La storia della bicicletta continua a pedalare nel tempo e torna protagonista a Orino con una nuova serata dedicata alle sue origini più affascinanti. Dopo il successo della prima tappa, prosegue il viaggio nel passato del grande ciclismo con Storia della bicicletta, il racconto curato da Luca Carraro, che accompagna il pubblico alla scoperta di un’epoca fondamentale per lo sport e per la società.
Il secondo appuntamento, dedicato al periodo dal 1900 al 1920, si concentra sugli anni in cui il ciclismo diventa fenomeno popolare e simbolo di identità nazionale. Sono gli anni della nascita delle grandi corse a tappe e delle classiche che ancora oggi segnano il calendario sportivo: il Tour de France e il Giro d’Italia prendono forma, mentre gare come la Milano–Sanremo e il Giro di Lombardia contribuiscono a costruire il mito della bicicletta.

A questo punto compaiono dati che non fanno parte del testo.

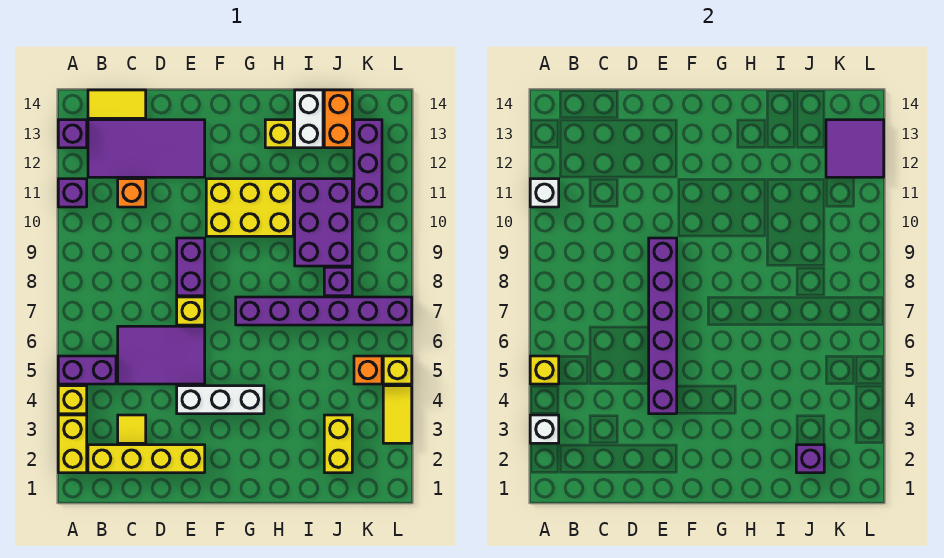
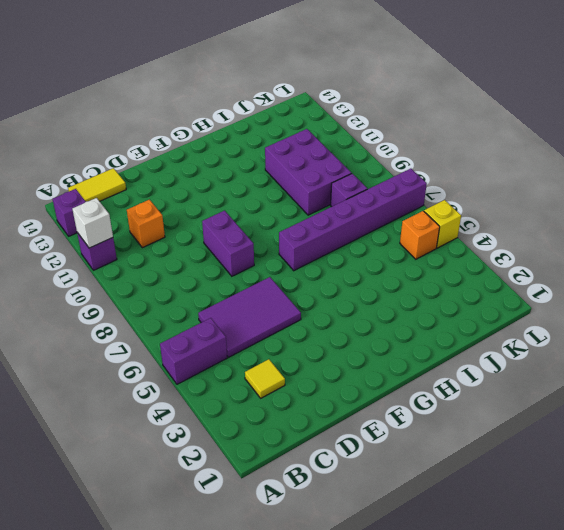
none -> yellow brick A2:A3 level 1
none -> yellow brick A4 level 1
none -> yellow brick B2:E2 level 1
none -> purple tile B12:E13 level 1

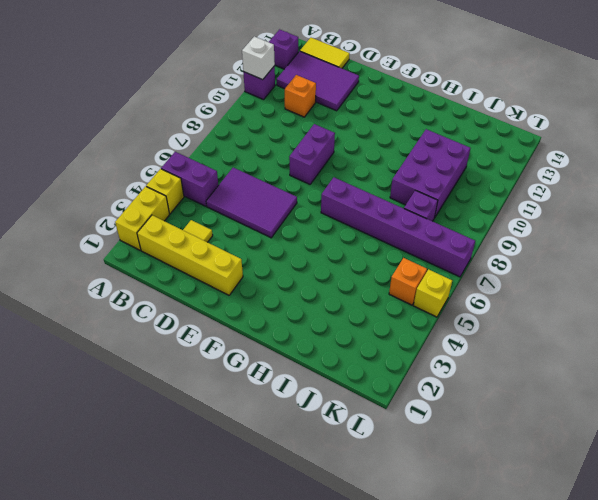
purple tile B12:D13 level 1 -> purple tile B12:E13 level 1
none -> white brick E4:G4 level 1
none -> yellow brick E7 level 1
none -> yellow brick F10:H11 level 1
none -> yellow brick H13 level 1

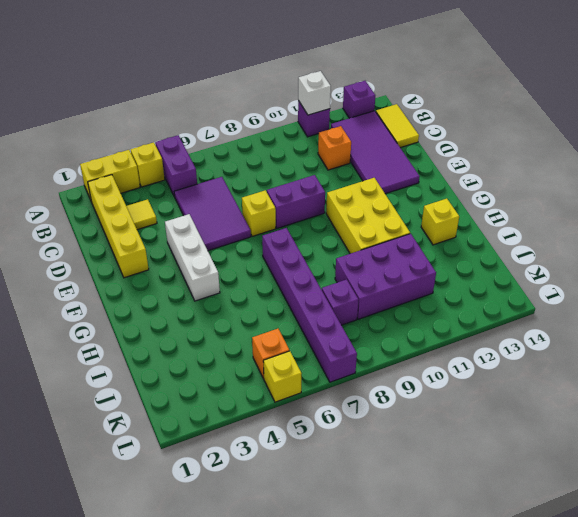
none -> white brick I13:I14 level 1
none -> yellow brick J2:J3 level 1
none -> orange brick J13:J14 level 1
none -> purple brick K11:K13 level 1

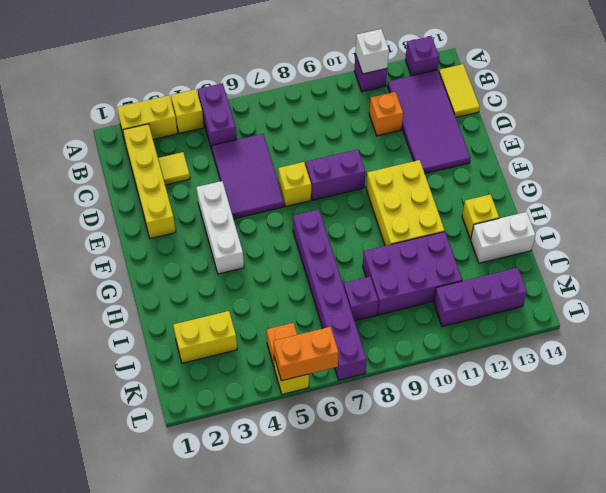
orange brick L5:L6 level 2 -> orange brick J13:J14 level 1
none -> yellow tile L3:L4 level 1
none -> white brick A3 level 2
none -> yellow brick A5 level 2
none -> purple brick E4:E9 level 2

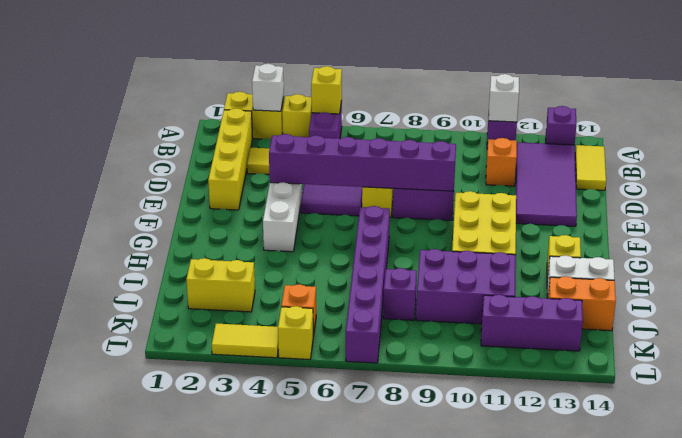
none -> purple brick J2 level 2
none -> purple tile K12:L13 level 2

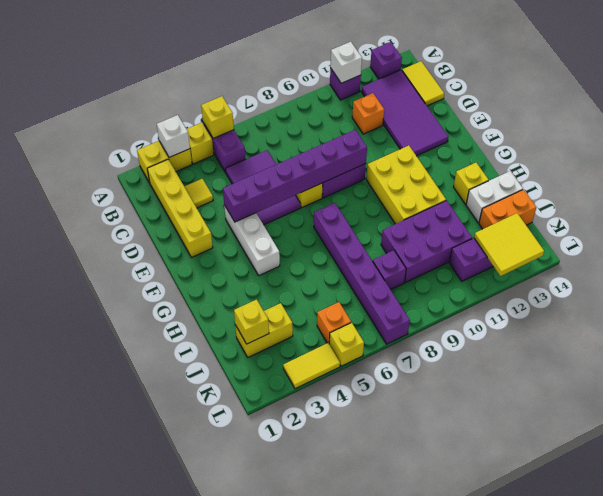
yellow brick J2 level 2 -> purple brick J2 level 2
yellow tile K12:L13 level 2 -> purple tile K12:L13 level 2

Attraverso i racconti e le figure dei pionieri – da Luigi Ganna a Costante Girardengo – emerge un ciclismo epico, fatto di strade sterrate, fatica e imprese leggendarie. Un ciclismo che va oltre la competizione sportiva e diventa racconto collettivo, specchio di un Paese in trasformazione, capace di riconoscersi nelle gesta dei suoi campioni.
L’appuntamento è fissato per sabato 24 gennaio, alle ore 21.00, al Centro Padre Pino Moia in via Garibaldi 15. Una serata pensata per chi ama la storia, lo sport e la cultura, e per tutti coloro che vogliono riscoprire come la bicicletta abbia contribuito a scrivere pagine importanti dell’immaginario italiano. Un’occasione per ascoltare, ricordare e continuare a pedalare nella memoria.